Chia Harvesters Best Practices¶
Introduction¶
Chia users need to perform real-time monitoring of multiple hosts' Harvesters, analyzing in detail the availability, status, and profits of different Harvesters, continuously enhancing Chia users' control over Harvesters. Dataflux adopts active and passive monitoring, a global anomaly detection module, truly aligning with the needs of Chia users, building a unified Chia business management platform, allowing Chia users to have a global intuitive grasp of Harvester operating states, improving output efficiency, and facilitating the troubleshooting of Harvester failures or issues of insufficient expected profits. It also provides expert-level Chia performance services and on-site support services, helping Chia users achieve higher profits. The key areas that need to be monitored are:
-
Harvesters
-
CPUs
- Memory
- Disk
- Network
Use Cases¶
Built-in Views¶
Disk¶
Prerequisites¶
DataKit is installed (DataKit Installation Documentation)
Configuration¶
Log Collection¶
This article uses the Windows client as an example (Linux works similarly).
Create chia farm log collection script¶
Git is already installed (Git Installation Reference)
Enter the chia-blockchain
directory (C:\Users{Your User}\AppData\Local\chia-blockchain\app-{Your Chia Version}\resources\app.asar.unpacked\daemon) and create a log collection script farmer.sh, saving the chia client farm information into farmer.log.
Please first create a data_collect folder in C:\Users{Your User}\AppData\Local\chia-blockchain\app-{Your Chia Version}\
#!/bin/bash
while true; do
sleep 2
./chia.exe farm summary | awk '{line=line "," $0} NR%10==0{print substr(line,1); line=""}' >> ../../../data_collect/farmer.log
done
DataKit Pipeline Configuration¶
Enter the pipeline
directory under the DataKit installation directory and create farm_log.p
, chai_debug_log.p
respectively to complete the segmentation work of the collected logs.
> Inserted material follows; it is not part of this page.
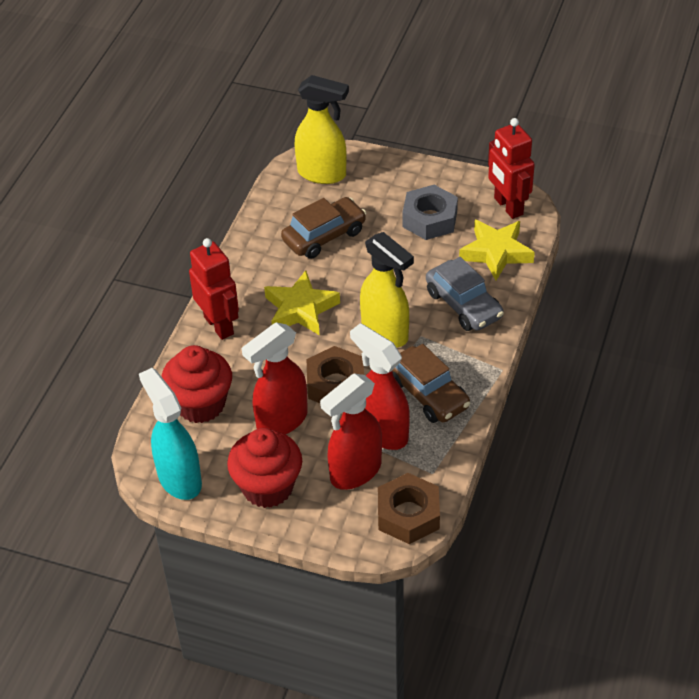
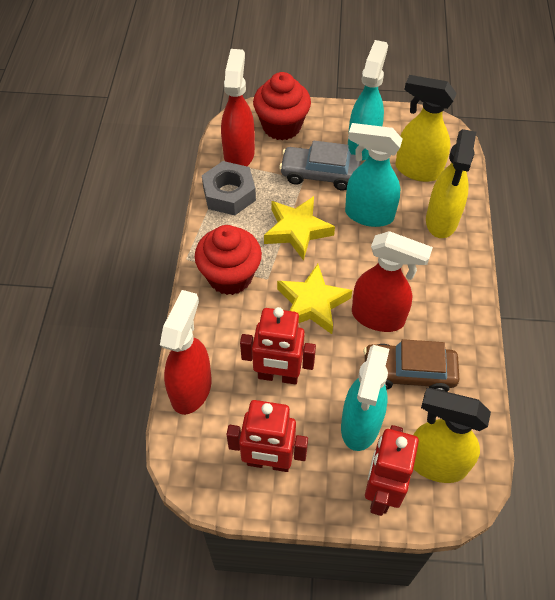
brown car: 2 -> 1
brown nut: 2 -> 0
red robot: 2 -> 3
turquoise spray bottle: 1 -> 3
yellow spray bottle: 2 -> 3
Example:
chia_debug_log.p¶
#chia_debug_log
#Name Description
#strptime($timestamp, "2006-01-02T15:04:05")
#total_plots Plot quantities
#eligible_plots Passed preliminary screening Plot quantities
#proofs_found Burst block quantities
#check_duration Query time
# Log Example:
#2021-04-24T11:01:53.390 harvester chia.harvester.harvester: INFO 1 plots were eligible for farming 940b588c2a... Found 0 proofs. Time: 0.98087 s. Total 19 plots
grok(_, "%{TIMESTAMP_ISO8601:strptime} harvester chia.harvester.harvester: INFO \\s+ %{NUMBER:eligible_plots} plots were eligible for farming \\w+\\.\\.\\. Found %{NUMBER:proofs_found} proofs\\. Time: %{NUMBER:check_duration} s\\. Total %{NUMBER:total_plots} plots.*")
# Convert numerical types
cast(eligible_plots, "float")
cast(proofs_found, "float")
cast(check_duration, "float")
cast(total_plots, "float")
# Drop original content
drop_origin_data()
farm_log.p¶
#farm_log
#Name Description
#farming_status farmer status
#xch_count XCH mined
#last_farm_height Farm height
#total_plot Cultivated quantity
#total_plots_size_GiB Cultivated size
#total_plots_size_TiB Cultivated size
#total_plots_size_PiB
#network_space Total network power PiB
#Log Example:
#,Farming status: Farming,Total chia farmed: 0.0,User transaction fees: 0.0,Block rewards: 0.0,Last height farmed: 0,Plot count: 137,Total size of plots: 13.561 TiB,Estimated network space: 12457.266 PiB,Expected time to win: 5 months and 4 weeks,Note: log into your key using 'chia wallet show' to see rewards for each key
grok(_, ",Farming status: %{WORD:farming_status},Total chia farmed: %{NUMBER:xch_count},User transaction fees: %{NUMBER},Block rewards: %{NUMBER},Last height farmed: %{NUMBER:last_farm_height},Plot count: %{NUMBER:total_plot},Total size of plots: %{NUMBER:total_plots_size_GiB} GiB,Estimated network space: %{NUMBER:network_space_PiB} PiB.*")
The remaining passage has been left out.